Like many others, I get called a lot by students who need to find someone to interview for a class assignment. Generally, I find their research to be poor, the point of the interview to be vague, and frequently they are rattling off questions from a list in front of them. These students have not learned how to listen on the fly or probe with follow-up questions. To me, these classroom exercises should not be considered acts of journalism.

“We have come to a place where news organizations, large and small, are trying out some new things as they navigate the bumpy road of disruptive chaos.”

Students engaged with a daily university news site, on the other hand, are not only learning to generate real journalism, they are equipping themselves with skills that can serve democracy in ways every bit as significant as journalism has.

University news sites should be investments in civic entrepreneurship, training grounds for a new generation of civic players.

It would be a shame to measure the effectiveness of these efforts by whether they keep news organizations alive with free or cheap labor.

Run well, these news initiatives can teach all interested students, not just journalism students, how to hold democratic institutions accountable, how to help citizens do their jobs as citizens, and how to foster new information paradigms.

To this end, journalism education needs to reach for more than a clinical-skills, teaching-hospital approach.
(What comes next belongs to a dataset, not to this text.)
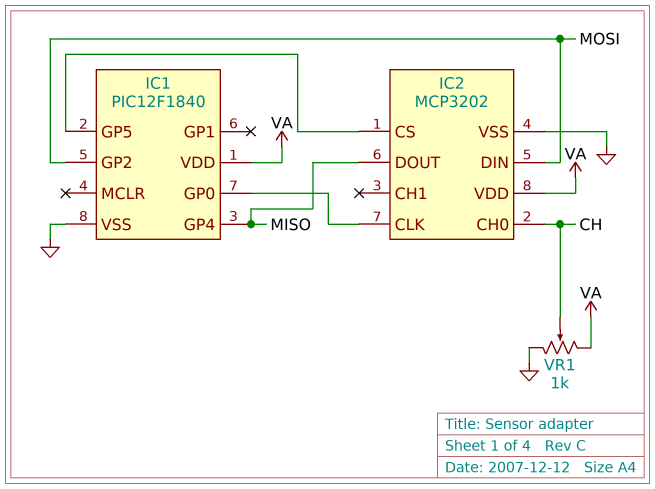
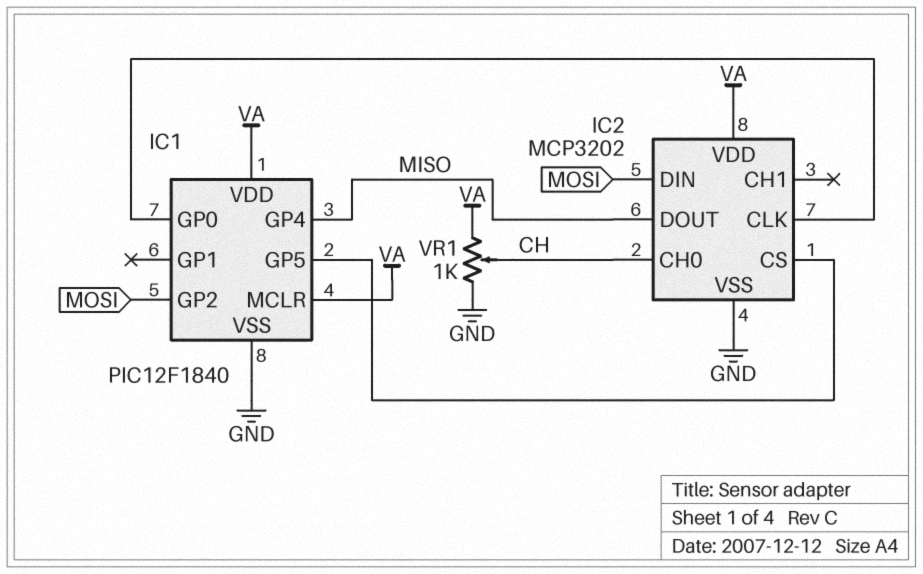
IC1 pin MCLR: none -> VA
Indeed, it doesn’t take much in this election cycle to see how some of the journalistic conventions we have taught are actually getting in the way of an informed citizenry.

Whether or not traditional journalism institutions survive in the long run, we need to impart information-gathering and truth-seeking skills to a broad array of future civic players. It may be that today’s student is tomorrow’s lawyer or Supreme Court judge. Perhaps they will work for a mission-driven nonprofit that is producing content steeped in journalistic DNA. Maybe they will invent new ways of creating and sharing news and information. Maybe the poorest writers will be brilliant data miners or the next non-narrative genius.

If the students are steeped in the passion and values of journalism, they will figure out their contribution to a democratic society.